Subjectivity bias and AI

Here's an abstract of a paper I'm proposing for this year's Society for Philosophy and Psychology conference. It pulls together and extends some of my thoughts from earlier blog posts. 

Subjectivity Bias and the Evaluation of Artificial Intelligence 

Many critiques of artificial intelligence claim that its apparent capacities are "not real." It's said that AI intelligence is not real intelligence, AI understanding not real understanding, AI emotions not real emotions, and AI companions not real companions. This paper examines such claims and argues that they often rely on an unexamined subjectivity bias: the tendency to treat human subjective experience as a prerequisite for recognizing psychological capacities.

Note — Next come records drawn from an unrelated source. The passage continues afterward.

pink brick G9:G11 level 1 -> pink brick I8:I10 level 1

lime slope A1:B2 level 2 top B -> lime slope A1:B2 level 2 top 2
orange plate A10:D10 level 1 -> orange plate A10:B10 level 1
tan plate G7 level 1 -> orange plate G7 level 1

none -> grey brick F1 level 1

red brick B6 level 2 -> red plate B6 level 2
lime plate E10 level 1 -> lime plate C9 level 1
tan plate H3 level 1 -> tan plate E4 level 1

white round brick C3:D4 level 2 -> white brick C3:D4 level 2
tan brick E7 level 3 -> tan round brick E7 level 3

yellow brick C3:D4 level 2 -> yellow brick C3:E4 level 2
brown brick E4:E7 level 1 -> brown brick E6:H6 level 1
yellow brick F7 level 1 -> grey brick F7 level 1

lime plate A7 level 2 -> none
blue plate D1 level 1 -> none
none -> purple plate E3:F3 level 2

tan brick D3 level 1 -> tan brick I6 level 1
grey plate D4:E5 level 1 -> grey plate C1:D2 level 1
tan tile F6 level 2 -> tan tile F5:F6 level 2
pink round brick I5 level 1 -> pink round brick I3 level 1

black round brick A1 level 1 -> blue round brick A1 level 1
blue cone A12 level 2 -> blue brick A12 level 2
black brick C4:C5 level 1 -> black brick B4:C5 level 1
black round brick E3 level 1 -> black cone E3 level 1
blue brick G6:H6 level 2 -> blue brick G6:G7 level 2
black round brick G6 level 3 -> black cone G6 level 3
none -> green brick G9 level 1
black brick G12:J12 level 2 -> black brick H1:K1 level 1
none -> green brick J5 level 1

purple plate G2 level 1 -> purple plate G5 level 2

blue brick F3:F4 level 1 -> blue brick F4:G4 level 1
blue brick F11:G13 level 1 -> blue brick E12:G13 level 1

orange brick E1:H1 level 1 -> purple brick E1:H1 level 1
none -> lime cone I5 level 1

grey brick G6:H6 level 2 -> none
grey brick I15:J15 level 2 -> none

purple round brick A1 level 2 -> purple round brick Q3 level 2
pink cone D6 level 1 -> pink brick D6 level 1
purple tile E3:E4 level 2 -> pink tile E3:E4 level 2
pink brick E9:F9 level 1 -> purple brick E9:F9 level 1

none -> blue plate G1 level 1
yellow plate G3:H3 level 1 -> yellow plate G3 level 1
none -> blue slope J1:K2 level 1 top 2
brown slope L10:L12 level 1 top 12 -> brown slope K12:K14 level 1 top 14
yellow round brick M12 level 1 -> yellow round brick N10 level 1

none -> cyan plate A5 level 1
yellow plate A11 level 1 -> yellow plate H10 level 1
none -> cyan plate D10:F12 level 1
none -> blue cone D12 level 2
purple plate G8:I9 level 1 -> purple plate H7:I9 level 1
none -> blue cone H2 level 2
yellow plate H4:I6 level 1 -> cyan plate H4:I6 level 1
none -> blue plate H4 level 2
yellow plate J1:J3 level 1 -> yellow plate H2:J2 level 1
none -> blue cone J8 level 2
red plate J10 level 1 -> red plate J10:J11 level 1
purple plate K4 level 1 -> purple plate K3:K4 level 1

One sense of “not real” appeals to the fact that AI systems are machine constructions rather than biological organisms. But the observation is largely redundant for explicitly artificial capabilities. If humans are understood as physical systems produced through biological processes, then differences in construction alone cannot determine whether a system instantiates intelligence, understanding, or emotion.

A more substantive sense of “not real” appeals to the absence of subjective awareness. Current AI systems plausibly lack inner experience, and there is disagreement about whether such experience could ever be engineered. The uncertainty here reflects a deeper problem: we do not yet understand how subjective awareness arises in humans. If we are never able to fully understand this, as some have suggested, then deliberately constructing subjectively aware machines may be impossible, even if such awareness could in principle arise unintentionally as a byproduct of sufficiently complex organization.q

The paper argues that the relevance of subjective experience varies by psychological capacity. In the case of emotions, many prevailing theories treat inner experience and appraisal as essential components. Artificial systems that competently express emotional behavior while lacking subjective awareness would therefore resemble philosophical zombies. This has implications for artificial companionship. While emotionally limited companions may still provide value, their lack of inner experience plausibly constrains the mutual affectivity characteristic of full companionship. Such limitations may be acceptable in some contexts while raising concerns in others, particularly where users may be vulnerable or developmentally immature.

Related considerations arise concerning moral status. On views that link moral standing to subjective awareness or the capacity to suffer, artificial systems lacking such capacities would not qualify as moral patients. Historical reactions to early conversational systems illustrate that people can value and engage with artificial agents without attributing moral status to them or believing that they can be harmed. 

By contrast, the paper argues that judgments about intelligence and understanding need not depend on subjective experience in the same way. Plausible accounts of understanding emphasize functional and explanatory capacities, such as the ability to represent, manipulate, and reason with information in flexible and context-sensitive ways. Insisting that there is no real understanding without the experience of “getting it” risks arbitrariness, effectively requiring human-like subjectivity as a precondition for attributing cognitive competence even when relevant behavioral and explanatory standards are met.

This insistence reflects a broader subjectivity bias that shapes many evaluations of AI. While such a bias may be defensible in the assessment of emotions or moral status, its application to intelligence and understanding is far less clear. The paper concludes that critiques of AI should distinguish more carefully between capacities for which subjective experience plausibly matters and those for which it does not, supporting a more differentiated and philosophically grounded evaluation of artificial systems.